Tips for Preparing Inexpensive, Healthy Meals

Here are a few tips and tricks for making inexpensive, healthy meals at home.


  • Planning takes a little time up front, but in the long run it can save time and money.
  • Plan your family’s food budget each month. We budget for house and car payments as well as utilities, why not budget for food?
  • Plan when, where, and how frequently you want to go out to eat. Include this in your food budget for the month.
  • Plan a week’s worth of meals and snacks. Knowing what you are going to eat after a long, hard day eliminates the need for decision making. This can help reduce the temptation to order in or eat out. Remember when you prepare foods yourself, you control what goes into your food. You control calories, fat, and sodium.
  • Plan your milk consumption. Studies have shown that increasing the amount of low fat or fat free milk you drink can decrease the risk of developing Type 2 diabetes, metabolic syndrome, some types of cardiovascular disease, and decreases your risk of obesity. Replacing your intake of sugar-sweetened beverages (cola, sports drinks, etc.) with milk may be beneficial in the development of children’s lean body mass.
  • Plan the use of fresh fruits and vegetables. Since these products have a short shelf life, plan when you intend to use them. Having the fresh produce during the first days of the menu will make sure you use them. This will reduce the amount of waste.

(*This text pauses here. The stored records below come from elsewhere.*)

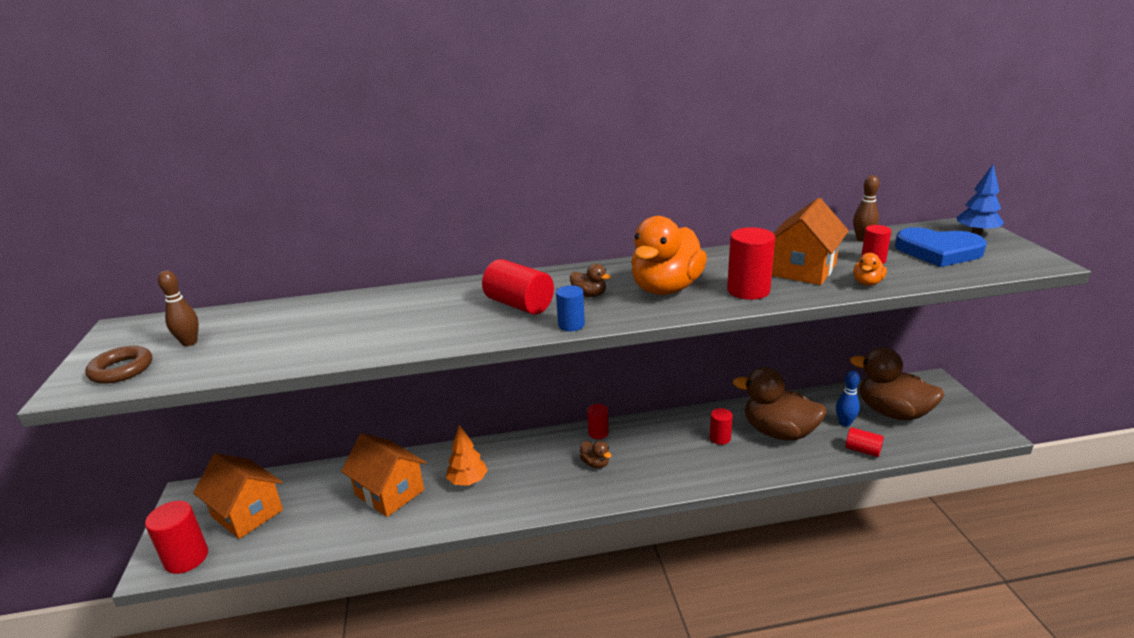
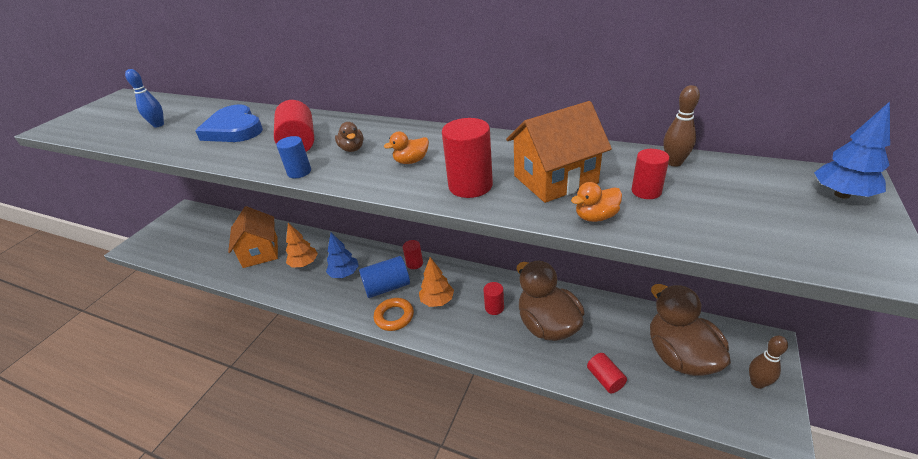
camera: 35 degrees right, 10 degrees up
(121, 370) = (78, 123): brown ring -> none
(186, 558) = (145, 248): red cylinder -> none
(189, 342) = (124, 115): brown bowling pin -> brown bowling pin (757, 383)
(247, 513) = (192, 233): orange house -> none
(531, 471) = (344, 274): none -> blue tree
(595, 463) = (387, 287): brown duck -> blue cylinder
(635, 484) = (394, 317): none -> orange ring
(661, 454) = (437, 301): none -> orange tree
(666, 288) = (411, 161): orange duck -> orange duck, size x0.43
(845, 423) = (618, 344): blue bowling pin -> blue bowling pin (158, 125)
(938, 251) = (746, 204): blue heart -> blue heart (234, 129)

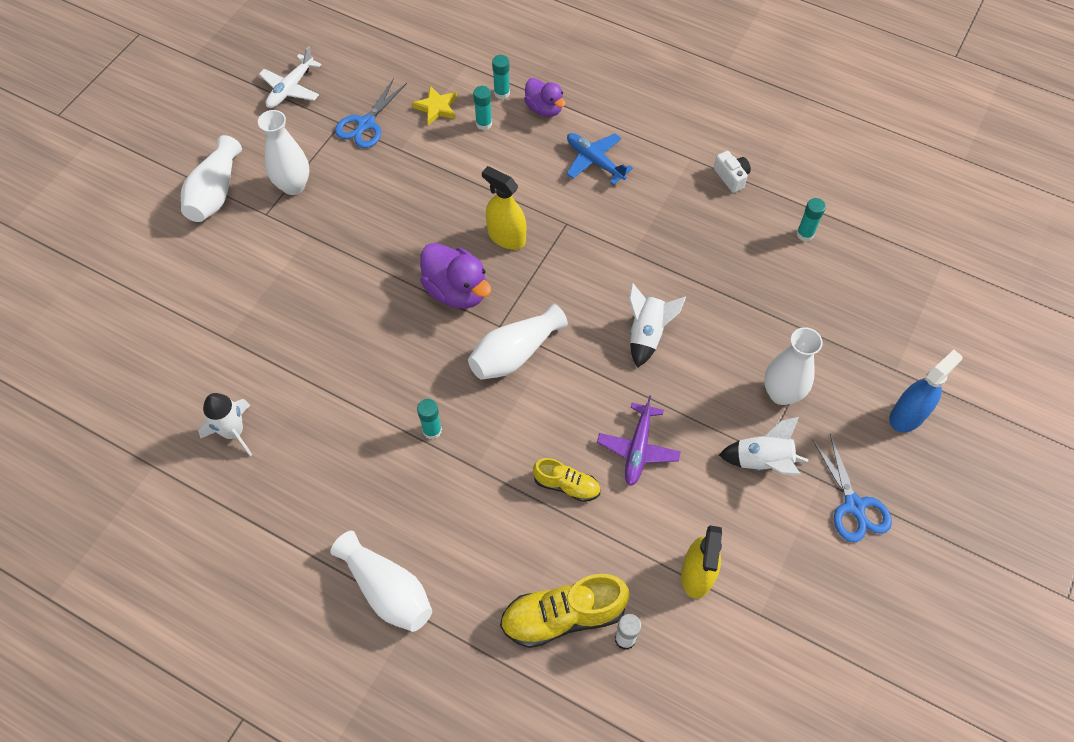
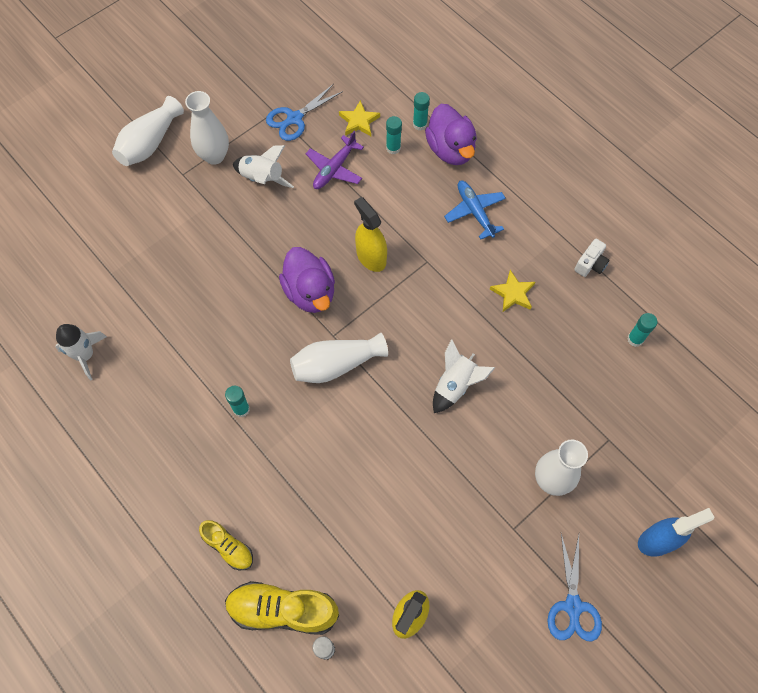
camera: 20 degrees right, 5 degrees up
(291, 88) = (246, 68): white plane -> none
(387, 590) = (152, 534): white vase -> none
(544, 109) = (450, 150): purple duck -> purple duck, size x1.53
(566, 485) = (332, 497): yellow shoe -> yellow shoe (228, 547)
(638, 448) = (405, 486): purple plane -> purple plane (334, 169)
(666, 228) = (513, 293): none -> yellow star
(731, 177) = (590, 264): white camera -> white camera turned 45 degrees clockwise
(762, 461) = (508, 536): white rocket -> white rocket (262, 179)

Supplement the meals later in the week with frozen or canned vegetables.
  • After planning your meals for the week, check to see what you have on hand to avoid over buying. Be sure to look in the freezer as well as the cabinets for food that you have at home.
  • Plan what you are going to do with leftovers. For example: Can it be lunch the next day? Can it be frozen and kept for dinner the following week? Freezing leftovers is a great way to get two or three meals out of one.

Go Surfing

  • Surf the Internet or check the newspaper for coupons. Most supermarkets post weekly coupons and sales on their websites. If a supermarket is having a great sale, such as buy one get one free on a more expensive item that you frequently use, consider buying it and freezing the extra. Most foods, especially meats, freeze well.
  • There are many coupon websites available. Some of these coupons are from manufacturers and can be coupled with store sales.

Before Going to the Store

  • Pick a time to shop when you are not in a rush. This will allow you to have time to compare prices.
  • Do not go when you are hungry. This will allow you to shop from your list rather than your stomach.
  • If able, try to shop without children. If they go with you, assign them foods to select. Young children can help pick out the fruits and vegetables. If the children can read, let them help pick cereal that stays within a designated amount of sugar. A good goal to aim for when picking out cereal is 9 grams or less of sugar per serving.
  • Make sure you have your list and coupons. If you make your list according to the rows in the grocery store, you will be able to get in and out faster. This means less time for temptations and sticking to your list is easier.
  • Try to take your food budget in cash to the store. Leave credit cards and debit cards at home. This will prevent you from spending more than your budget.

At the Store

  • Stick to the list. Extras, even if they are inexpensive, can add up.
  • Do not go up and down every aisle. This will decrease your temptation to deviate from the list.
  • Compare prices of generic and name brand items.
  • Try to avoid buying items that are individually packaged. These items are typically more expensive. Try buying the larger packages and portion sizing them out in zip sandwich bags once at home.
  • Check the “use by” and “sell by” dates on all products.
  • Once you check out, double check the receipt to make sure nothing was scanned twice and that all discounts were applied.

At Home

Quickly and properly store cold and frozen foods.